19 LUGLIO 1747: IL GLORIOSO RICORDO DELLA BATTAGLIA DELL’ASSIETTA

Anche l’Assietta è un Sacrario, come le mille e troppe trincee della terra, in cui con il sangue si è difesa una libertà o protetta una Patria Così scriveva Waldemaro Mori, in collaborazione con Giancarlo Sibille, sul periodico Il Granatiere, trimestre luglio-settembre 2017. Non è una gran bella montagna.

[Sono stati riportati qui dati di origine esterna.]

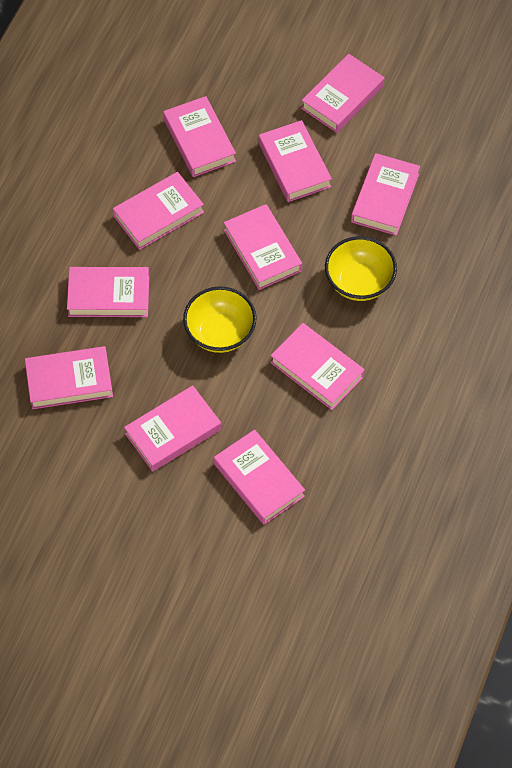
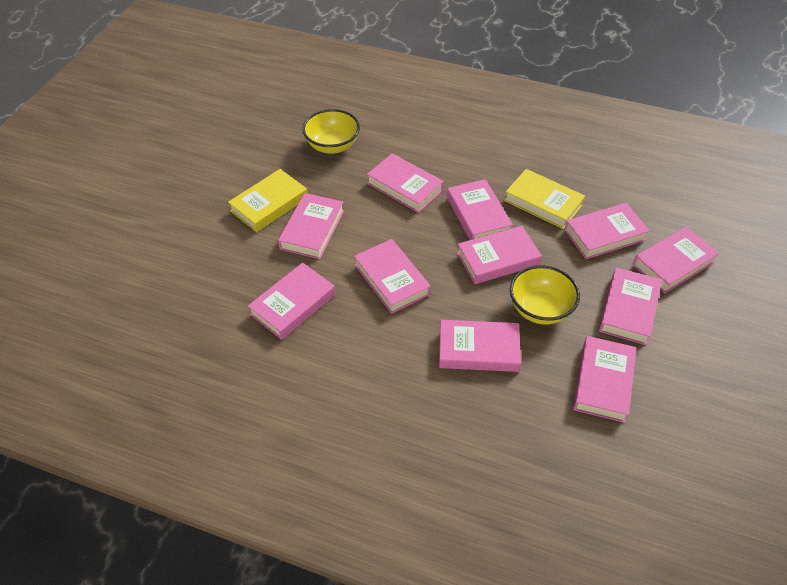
yellow book: 0 -> 2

Troppe vette grandiose abbiamo potuto ammirare in affascinanti servizi giornalistici o televisivi per restare incantati o sbalorditi, guardando l’Assietta, da pianori brulli, in cui magre zolle offrono al più qualche cespuglio o alcuni esemplari di flora alpina. Del resto non per nulla è stata chiamata così. Con tale nome i Francesi intendono “piatto da tavola”: non ci piace, ma non possiamo farci nulla. Noi, però, forti di una realtà storica, preferiamo lasciarci investire dal ricordo di ciò che ha reso addirittura sacro quel nome, quel monte. Dobbiamo infatti ritenere sacri i luoghi del sacrificio (non è un bisticcio lessicale). Essenza del dono è il sacrificio, l’immolazione di ciò che distingue l’uomo anche come emblema, e cioè il suo sangue.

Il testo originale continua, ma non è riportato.